We need to talk. Whenever you are ready.

 

So following your suggestions about nomenclatur, and your critic about not knowing the intention of a variable I want to formulate the following thesis after my experience.

 

Your initial critic that lFileA is not something you understand, apart from that I hope that it contains a file, I redeclared it as mergeFileList. I felt it was necessary to add the "List" so that I, as a programmer, know what I am dealing with. Otherwise I would have to ask myself, is it a file as a string, a vector, a list, an array ... ?
Now this name already has a ton of problems in it, but I will point them out as we go.

The next thing to rename would be itLAUppDelim, which is an abbreviation for "iterator List A Upper Delim". An abbreviation which I felt contained all the necessary information you need as the writer as well as the reader of a program as well as being short, and distinctive. But that was obviously not ok for several reasons. First, type inclusion ages VERY badly. Enough literature has been written on why type inclusion into naming is bad, and makes code maintenance a nightmare, so I wont go into that. Secondly "List A" is an identifier which obviously revers back to lFileA, but that is not knowable without the context.

This pretext leads us up to the question: "What is a good nomenclatur in programming ?".

The first we have to ask is what is "good" ?

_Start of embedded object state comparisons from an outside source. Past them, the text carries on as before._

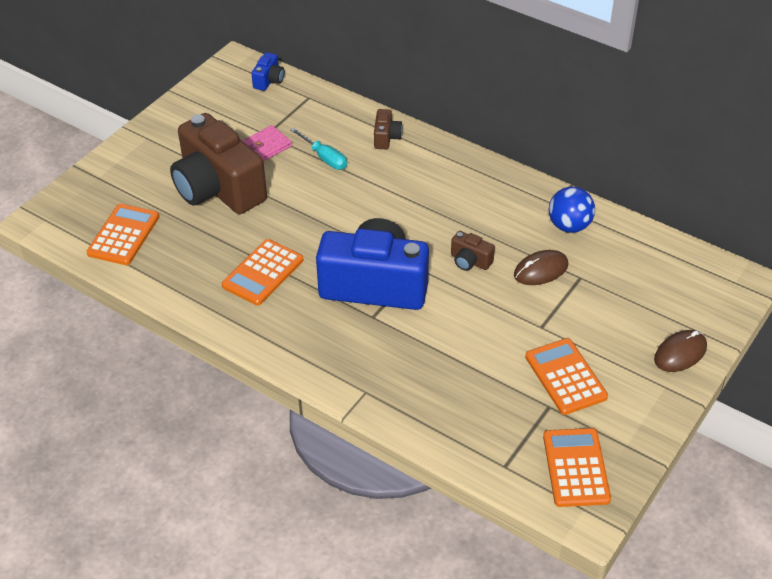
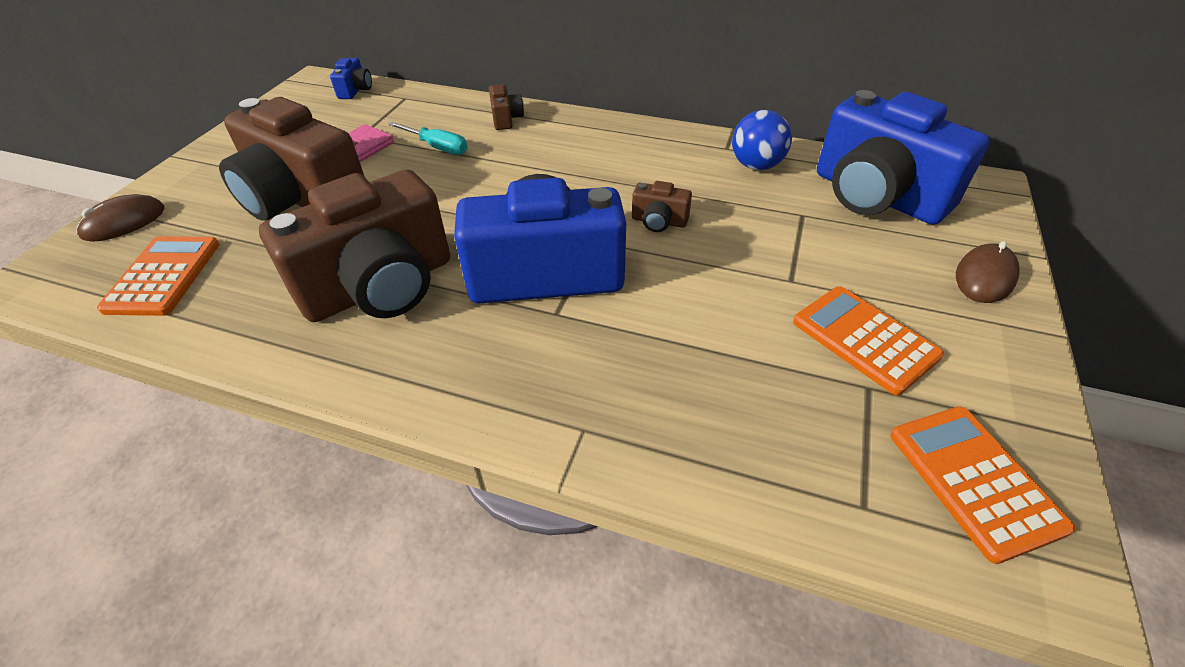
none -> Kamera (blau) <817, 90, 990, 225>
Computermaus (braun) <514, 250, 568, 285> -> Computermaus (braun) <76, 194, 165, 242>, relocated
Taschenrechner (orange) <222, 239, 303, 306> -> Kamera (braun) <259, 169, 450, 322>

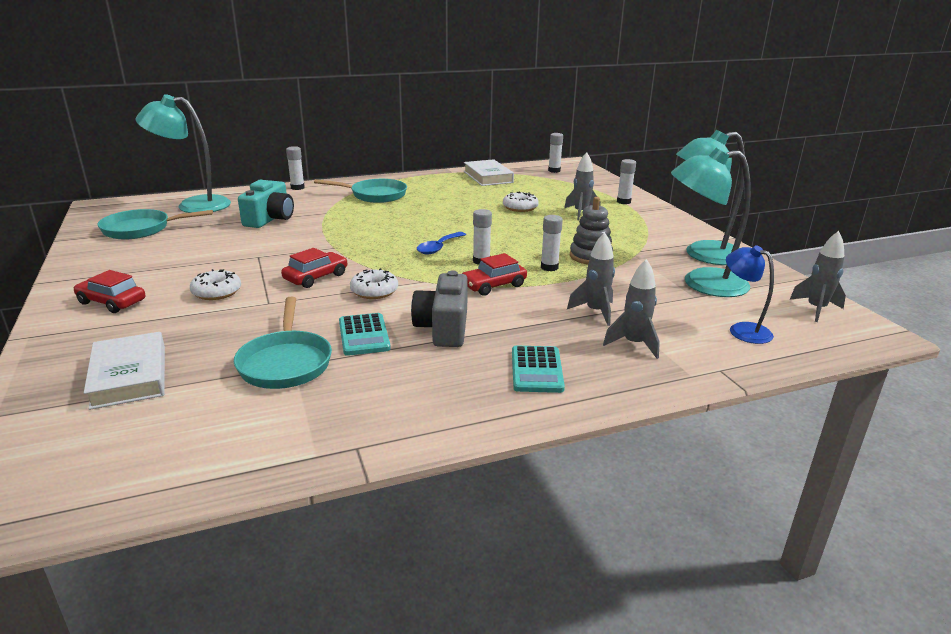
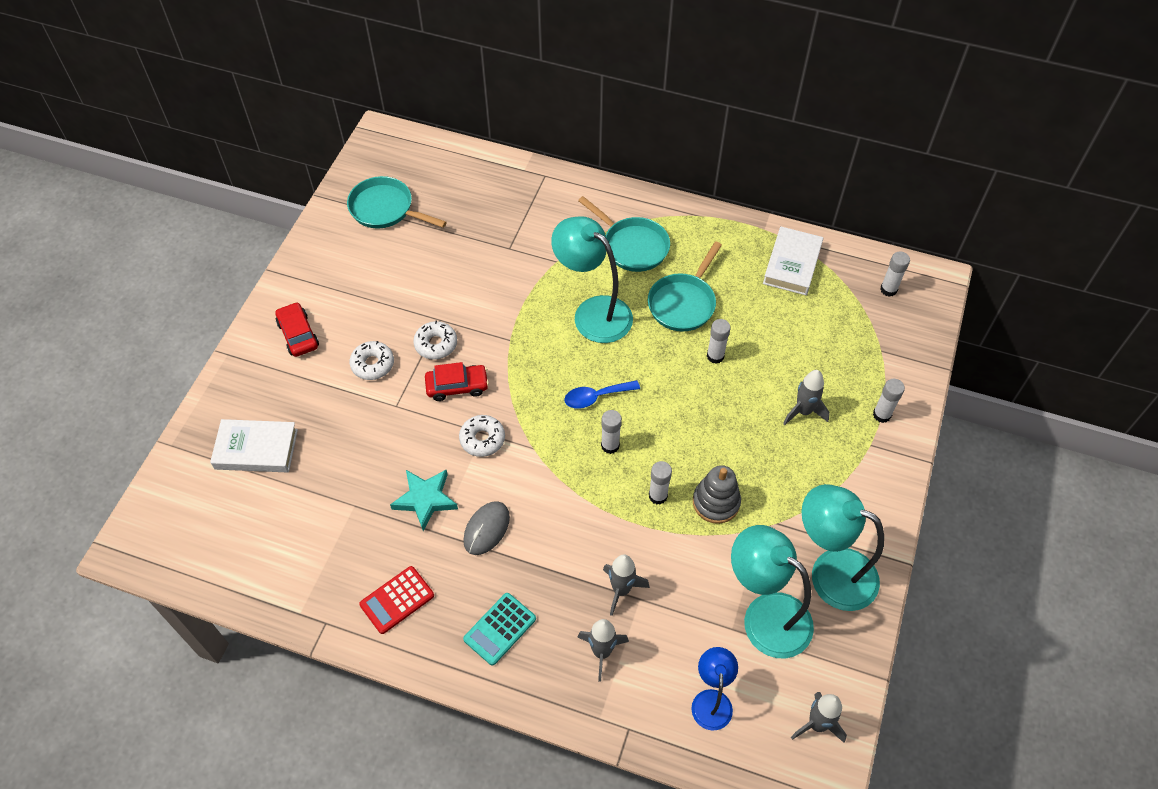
Kamera (türkis) <238, 180, 294, 228> -> none
Auto (rot) <462, 253, 527, 296> -> none
none -> Taschenrechner (rot) <359, 566, 434, 634>
Lampe (türkis) <135, 94, 231, 213> -> Lampe (türkis) <551, 216, 633, 343>, relocated
Pfanne (türkis) <234, 297, 332, 389> -> Pfanne (türkis) <648, 241, 722, 332>, relocated
Klebestift (weiß) <286, 146, 305, 190> -> Klebestift (weiß) <707, 319, 731, 364>, relocated
Donut (weiß) <503, 191, 539, 212> -> Donut (weiß) <413, 321, 457, 360>, relocated
Taschenrechner (türkis) <339, 313, 391, 356> -> Stern (türkis) <390, 469, 458, 531>
Kamera (grau) <411, 271, 468, 347> -> Computermaus (grau) <463, 501, 510, 555>
Buch (weiß) <84, 332, 165, 410> -> Buch (weiß) <210, 419, 298, 473>, 75 degrees clockwise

The best definition that I can currently come up with is

good = that, which drives you closer towards your (practical) goal
bad = that, which drives you away from your (practical) goal

This definition creates the logical question of what your practical goal is that you are trying to reach. Code doesnt have to be the best code if you go back a thousand years, and it doesnt necessarily have to be the best code in a thousand years, aka 3020. What "good" and what "bad" is always changes depending on your goals, and your goals also keep changing all the time, which makes "the" best nomenclatur an unreachable stage. A good nomenclatur always changes depending on the goals and the environment.
The next logical conclusion is to ask what the (pragmatic) goals are that we currently try to reach.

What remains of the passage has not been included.